Wir fordern, dass die Mitgliedsstaaten:

  • internationale Dienste in inländische Betriebsverträge/Konzessionen aufzunehmen, um ein angemessenes Dienstleistungsniveau auf Strecken zu erreichen, die derzeit nicht kommerziell rentabel sind.
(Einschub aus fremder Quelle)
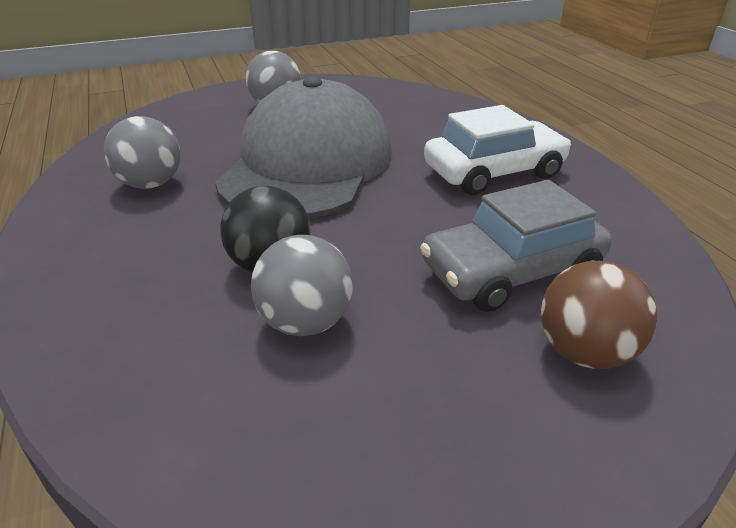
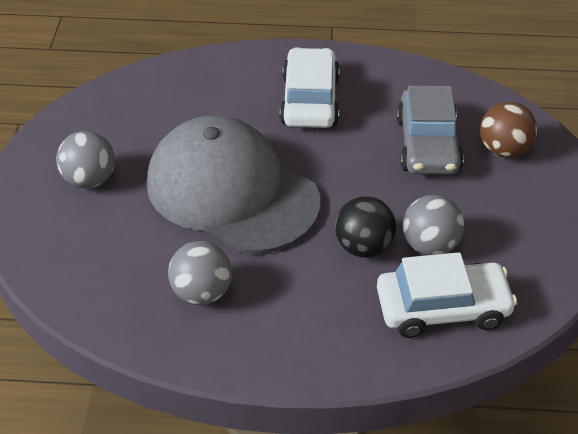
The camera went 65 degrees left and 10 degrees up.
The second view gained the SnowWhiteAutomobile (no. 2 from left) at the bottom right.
Back on Track unterstützt die Gründung einer Europäischen Eisenbahnunion. Diese Union würde mit den nationalen Eisenbahnunternehmen zusammenarbeiten, um eine europäische Bahnstrategie zu entwickeln: eine gemeinsame Sichtweise auf Strecken, Infrastruktur und Investitionen. Zweitens würde sie die Zusammenarbeit zwischen Eisenbahnunternehmen bei Verspätungen und den Informationsaustausch verbessern. Darüber hinaus könnte sie die Beschaffung eines europäischen Pools von Nachtzugwaggons unterstützen, wie unten beschrieben.

Neues Zugmaterial

Es besteht ein chronischer Mangel an modernem Zugmaterial, insbesondere an Schlaf- und Liegewagen für Nachtzüge, eine Ansicht, die sowohl von den etablierten Eisenbahnunternehmen als auch von neuen Marktteilnehmern geteilt wird. Dies stellt ein großes Hindernis für die Ausweitung des Nachtzugverkehrs dar.
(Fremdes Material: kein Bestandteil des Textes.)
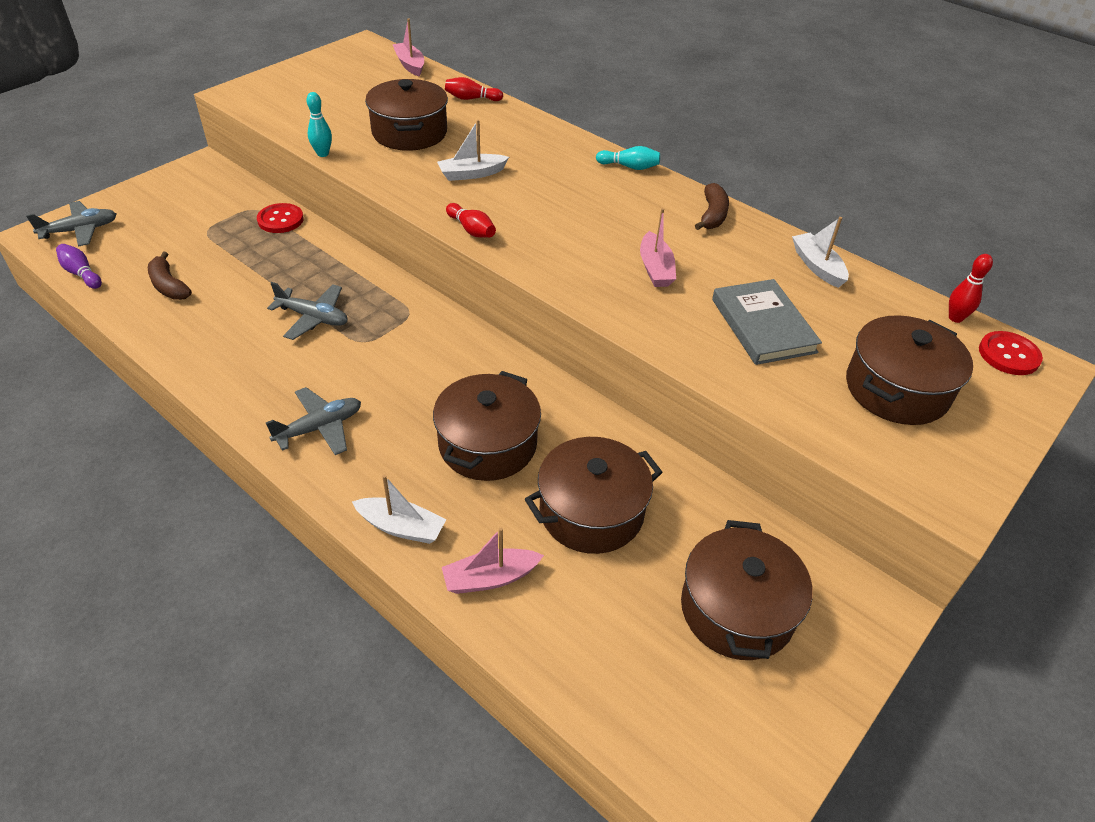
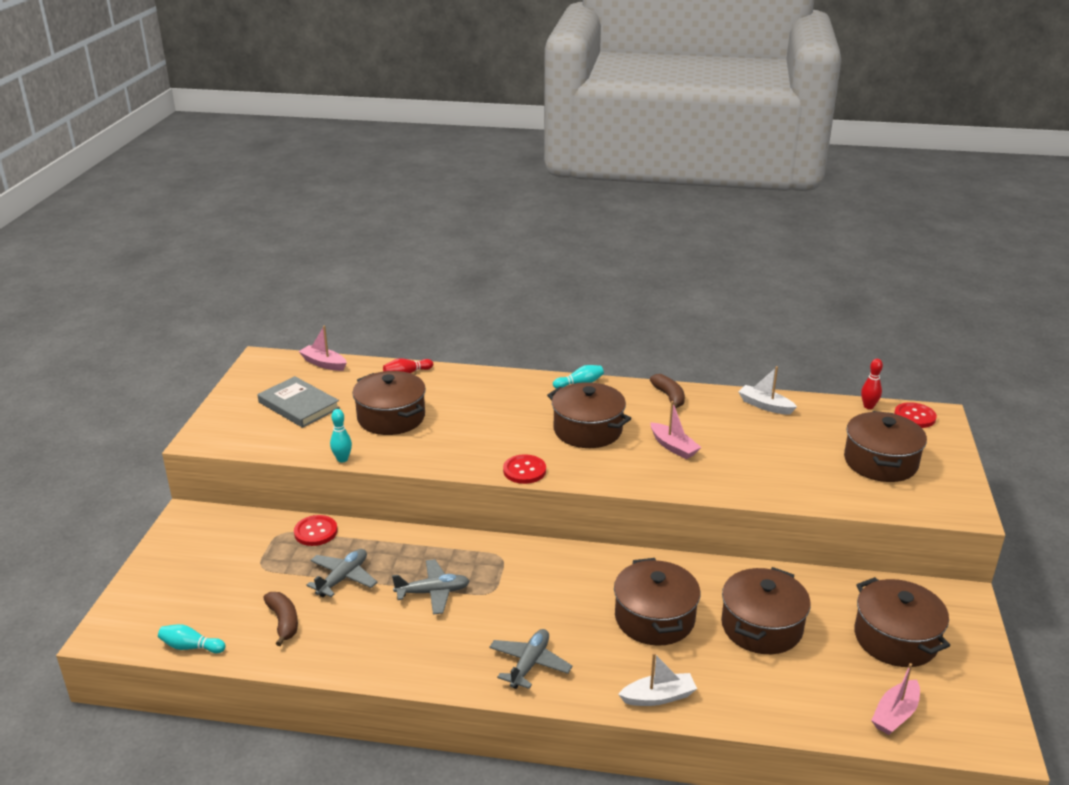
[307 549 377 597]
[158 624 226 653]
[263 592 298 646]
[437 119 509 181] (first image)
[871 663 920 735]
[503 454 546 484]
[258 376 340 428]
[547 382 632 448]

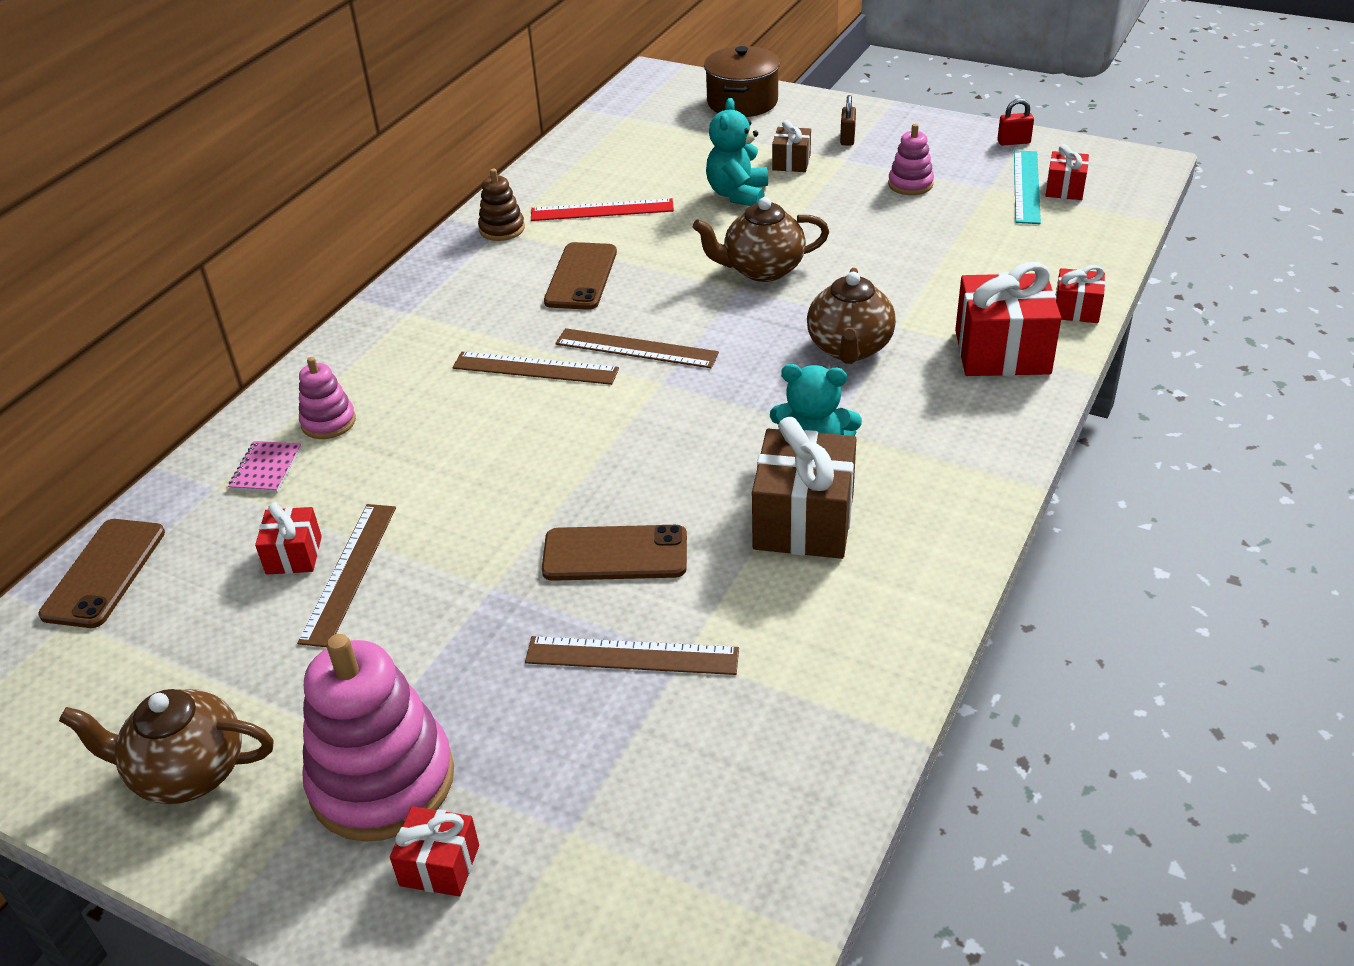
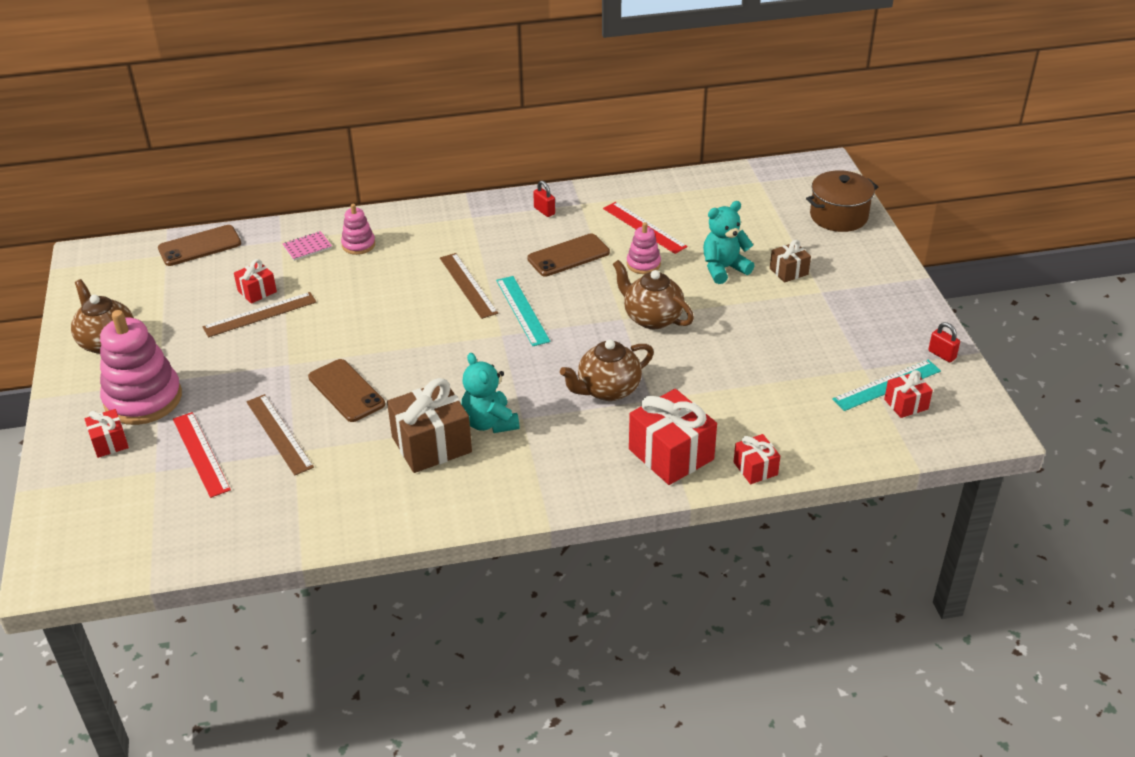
[478 169 525 241] (first image)
[496 276 551 346]
[840 95 856 145] (first image)
[627 222 661 274]
[173 412 231 498]
[533 181 555 217]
Wir fordern, dass die EU und die Mitgliedsstaaten:

  • von den öffentlichen Eisenbahnunternehmen zu verlangen, dass sie anderen Betreibern, die grenzüberschreitende Personenzugdienste anbieten wollen, ausgemusterte RIC-Nachtzug- und -Tagfahrzeuge zur Verfügung stellen, zumindest als Übergangslösung, bis die Finanzierung neuer Wagen erleichtert wird;
  • Unterstützung bei der Finanzierung von neuem Rollmaterial, z.B. durch das Angebot von Garantien für Leasinggesellschaften oder deren Finanziers;
  • Unterstützung bei der Einrichtung eines Pools von europäischen Nachtzugfahrzeugen, die an Betreiber vermietet werden können. Die Europäische Investitionsbank könnte dieses rollende Material im Rahmen des Green New Deal beschaffen;
  • nur die Beschaffung von Fahrzeugen finanziell zu unterstützen, die technisch interoperabel sind und überall auf dem Normalspurnetz Kontinentaleuropas eingesetzt werden können;
  • nur Fahrzeuge finanziell zu unterstützen, die für behinderte Reisende in Rollstühlen vollständig zugänglich sind;
  • Abschaffung perverser geografischer Nutzungsbeschränkungen für von der EU kofinanzierte Schienenfahrzeuge.

Ein großes Volumen an standardisierten Fahrzeugen würde die Stückpreise für alle potenziellen Betreiber senken.

Grenzkosten der Infrastrukturnutzung für grenzüberschreitende Dienste

Derzeit müssen für jede Zugfahrt auf den Schienenwegen der EU Entgelte für die Infrastrukturnutzung gezahlt werden, ganz im Gegensatz zu dem System der kostenlosen Nutzung des Straßennetzes für den Personenverkehr. Trassennutzungsentgelte können für Eisenbahnunternehmen mit sehr geringen Gewinnspannen, insbesondere für Nachtzugbetreiber, den Unterschied zwischen Gewinn und Verlust bedeuten. Die Entgelte für den Streckenzugang und die Nutzung von Bahnhöfen sind in den einzelnen Mitgliedstaaten sehr unterschiedlich, obwohl Artikel 31 Absatz 3 der EU-Richtlinie 2012/34/EU besagt, dass die Entgelte „in Höhe der Kosten festgesetzt werden, die unmittelbar durch den Betrieb des Zuges entstehen“.

Wir fordern, dass die EU:

  • diese Richtlinie dahingehend verschärft, dass „Aufschläge“ zumindest im grenzüberschreitenden Zugverkehr nicht mehr zulässig sind und die Infrastrukturbetreiber nur noch Entgelte auf der Grundlage der direkten Grenzkosten für die Nutzung von Gleisen und Bahnhofseinrichtungen erheben dürfen;
  • bei diskriminierendem Verhalten von Infrastrukturbetreibern bei der Gewährung und/oder Preisgestaltung für den Zugang zu Gleisen, Bahnhöfen, Bahnhofseinrichtungen oder Serviceeinrichtungen eingreift, wenn die jeweilige nationale Regulierungsbehörde dies nicht tut.